A Winter Spectacle – by Carena Pooth

Contributor(s): Carena Pooth

A Winter Spectacle

By Carena Pooth

The crows and starlings are using their huge winter roost sites in Poughkeepsie again. Thousands of birds congregate every evening, spend the night, and depart at the break of dawn.

Crows - Night Roost, Poughkeepsie

Crows – Night Roost, Poughkeepsie

For most of the year these large roosts are vacant both day and night. During the warmer months the birds stay on their individual territories, busy with child-rearing activities. But when the mercury drops and the nights grow short, huge numbers of birds spend more than half their time in communal roost sites.

Roosting refers to a bird’s period of inactivity that is similar to our “sleep time.” In some species, roosting is a solitary or semi-solitary activity during the breeding season but is done communally during other seasons. Winter roosts may consist of small groups of birds, as they do for nuthatches or chickadees, or of billions of birds in the case of the now extinct passenger pigeon. The most conspicuous large winter roosts in our area are those used by crows and starlings.

From year to year and even from month to month during the winter, the big crow roost in Poughkeepsie changes location slightly. It is usually found close to the Hudson River, but sometimes the birds roost as far from the river as Dutchess Community College. As of this writing, crows are roosting by the thousands along Route 9 between Vassar Brothers Medical Center and the Mid-Hudson Bridge. As many as 10,000 crows gather in this area every night, only to disperse again in the morning to their daytime feeding grounds. By some estimates, crows commute as far as 50 miles each way on a daily basis — with no days off.

While 10,000 sounds like a big number, some crow roosts in the Midwest host up to a million individuals. For many years, New York’s largest crow roost was in Auburn on Owasco Lake in Central New York, where 60,000 birds were known to fill the trees every night. Nonlethal “hazing” efforts by the Department of Agriculture starting in 2005 dispersed crows so that the number of roosting crows dropped below 25,000, but the crows have established new roosts in other central New York cities.

Farther south, mixed flocks of blackbirds roost together in the winter, including large numbers of starlings. In our area, where most blackbirds are absent during the winter, starlings stay behind and brave the cold.
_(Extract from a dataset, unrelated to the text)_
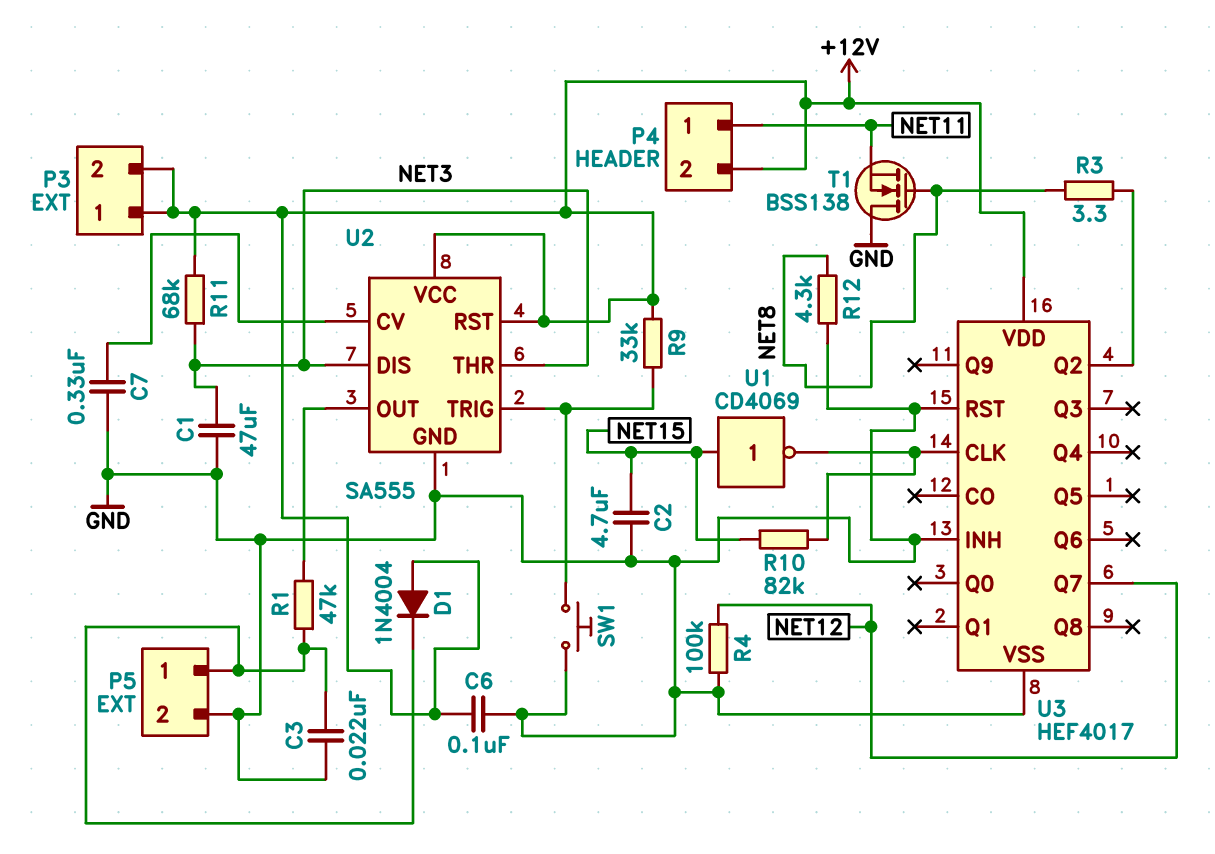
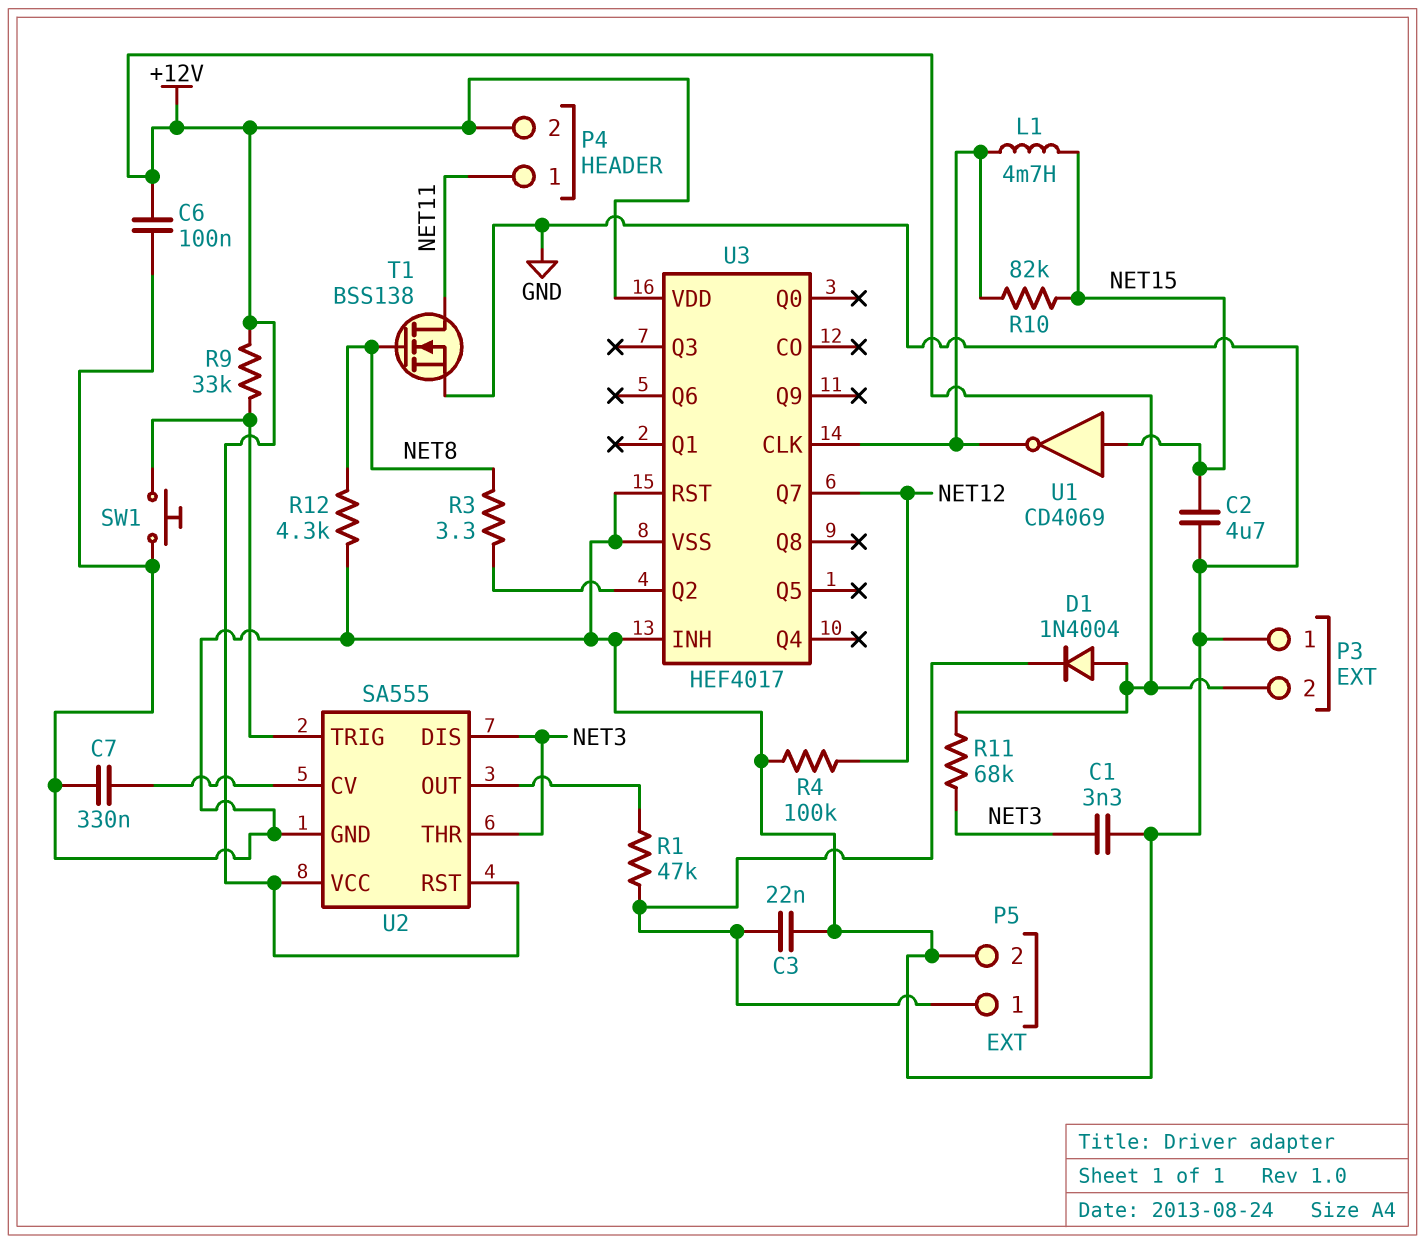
C1: 47uF (GND, NET3) -> 3.3nF (GND, NET3)
L1: none -> 4.7mH (NET15, U3/CLK)
P3 pin 1: +12V -> GND
T1: NMOS BSS138 (G NET8, D GND, S NET11) -> NMOS BSS138 (G NET8, D NET11, S GND)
Starling roosts numbering in the thousands have been reported during many winters since the 1960s.

According to Barbara Butler, who keeps the official records for the Ralph T. Waterman Bird Club, crows have made Poughkeepsie a central roosting destination for at least the last 40 winters.

Starting about an hour before sunset, thousands of crows arrive from all directions, including the Ulster County side of the river. Before settling in for the night, they gather in numerous ”staging areas” close by — in trees, on the ground, and even on the frozen surface of the Hudson. The crows are very active and noisy until after sundown, when they crowd together in scores of trees, quieting down and assuming their final positions for the night.

Toward dawn, they once again become active and return to their feeding grounds miles away. Less than 10 hours later, the cycle begins anew.

Why do they do it?

Kevin McGowan of the Cornell Laboratory of Ornithology, who has spent years studying crows in central New York, says that the reasons are not fully understood. One possible motivation is protection from predators, such as the Great Horned Owl.

Another idea that has been proposed is that birds in large roosts may learn from each other where food can be found. Come morning, birds that have not been successful in finding food may follow others that look well-fed. It is also possible that roosting birds practice their social and defensive skills at the roost site, thereby learning what’s needed to succeed as members of their highly social species.

One of these evenings, take a ride down to the river in Poughkeepsie an hour before sunset and keep an eye on the sky. You may observe a seemingly endless procession of crows flying toward Poughkeepsie. If you stop to watch all the crows go by, you may need to wait a half hour or more. Enjoy the spectacle of thousands of crows raucously gathering for their nighttime roost against the backdrop of an awesome red sky, just as they have for many years.